As I mentioned last week in my “Why I’m Not Sprinting” post, I’m not always Agile. Sometimes my Scrum board becomes the place I fear the most (shout-out to Dashboard Confessional). I will sometimes leave  projects off the board even though they are taking up much of my time. Even though I’m committed to the idea that vitality is more important that productivity, I don’t always take my own advice.

I don’t always take my own advice.

This comes from a few places, I think. First, I’m a natural workaholic. I come by it genetically. I don’t know how to not work all the time, whether I like it or not. I do enjoy the academic writing process when I have interesting data or a compelling theory to chase down. I like giving faculty workshops and helping people feel productive and engaged through my Agile Faculty work. I like creating new things, innovative classes, programs, proposals. But I struggle with getting overly excited about an idea, working it out and proposing it…and then ultimately having to follow through.

I’m not very patient, so when I have an idea, I dive in and make it happen, often without thinking about whether I have the time or energy to dedicate to the new project or what it will cost in terms of splitting my focus on other things I’ve committed to or created. Six or seven conferences in one year? Sure, I need to promote the book! Co-edit a special issue of a journal and an edited collection at the same time? No problem; can’t be that much extra work. Try to write at least five articles about the Studio program in one year? Absolutely, don’t want the data to get cold. You can see where this is going.

No one ever taught me how to be content.

But even more importantly, I think, is that no one ever taught me how to be content, how to decide when I have enough going on to maintain a level of work that is sustainable rather than stressful and overwhelming. I don’t know when to stop working, when to stop adding new ideas to the Scrum board, when to relax. Like many of our students, my life has been about building first the transcript and then the CV, looking smart and capable and respectable. Because I’m not sure how much of this ethic is about my own drive or something else.

Is this drive part of imposter syndrome? An advanced version in which I keep turning up my productivity and output in order to continually prove I belong in academia and deserve respect? Or is it just part of who I am, this drive to do more and more?
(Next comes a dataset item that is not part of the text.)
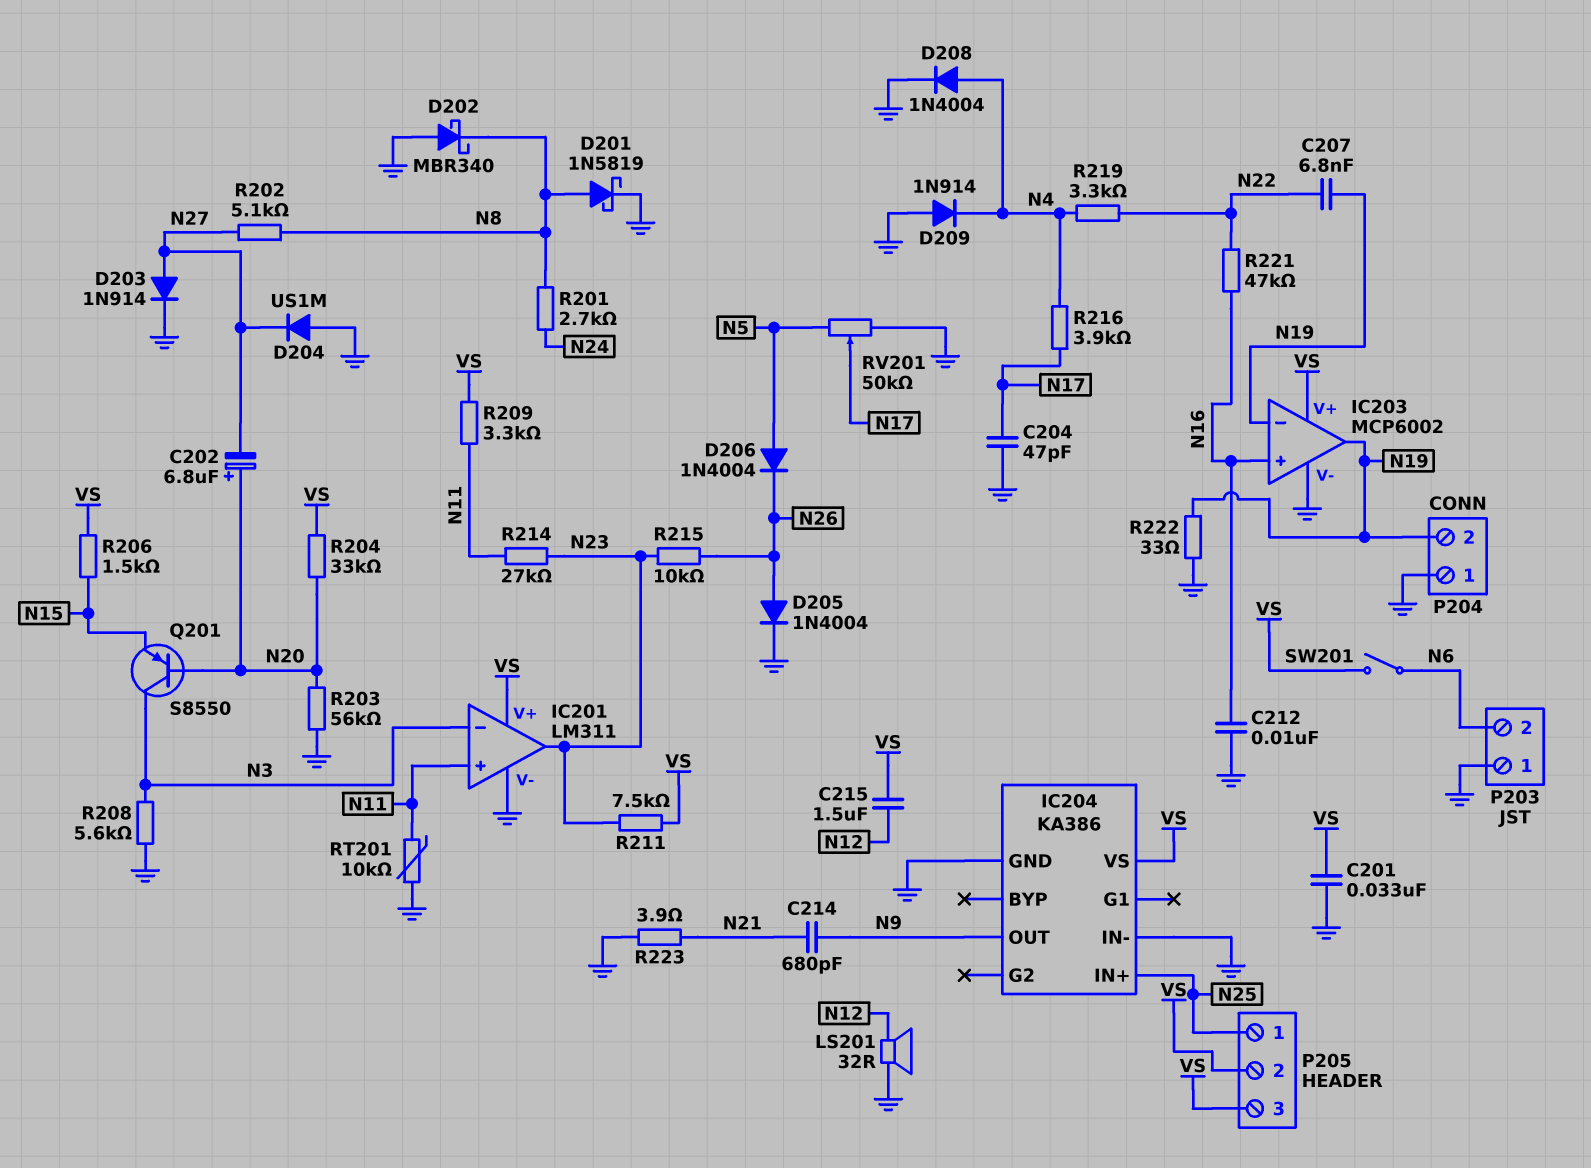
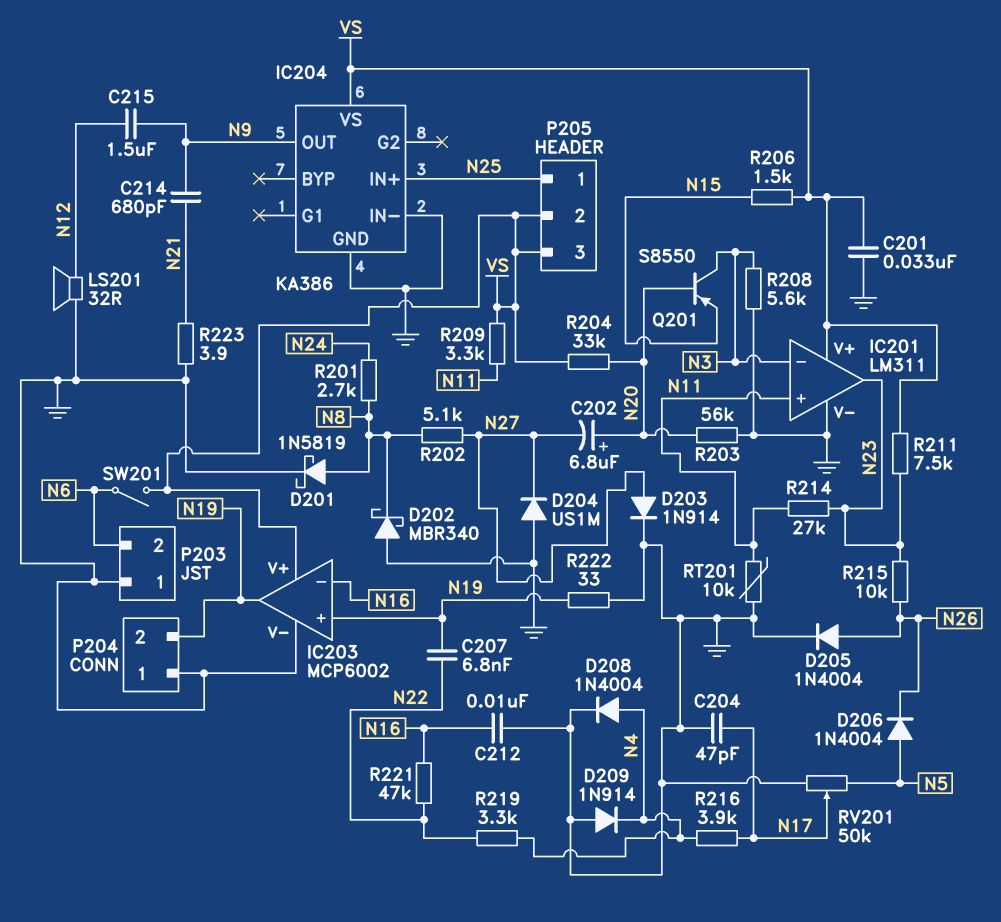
C215: 1.5uF (N12, VS) -> 1.5uF (N9, N12)
IC203 pin in+: N16 -> N19
IC203 pin in-: N19 -> N16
I suspect I’m not alone in this feeling.

Chasing productivity isn’t Agile; it’s a fast way to burn out.

But, at this point, I’m more often than not running on stress hormones, even about the projects I’m genuinely excited about. So I need to start taking my own advice. In the first chapter of Agile Faculty, I talk about the narrative of stress many faculty labor under but also that we can turn that narrative into one of vitality and engagement when we find ways to balance productivity, engagement, creativity, and personal pursuits. Productivity can lead to vitality, but vitality should be the goal all along. Chasing productivity isn’t Agile; it’s a fast way to burn out, which is documented in the Agile and Scrum values. Making time for self-care and self-honesty helps with vitality and, ultimately, productivity too.

Over the next few weeks, I’ll reflect on those values and how they can inform the path toward faculty vitality. I’ll report back here. In the mean time, how do you define career or personal vitality? Are you stuck in a productivity trap too? How can we teach each other and those coming up after us how to be content in our work and when enough is good enough for now?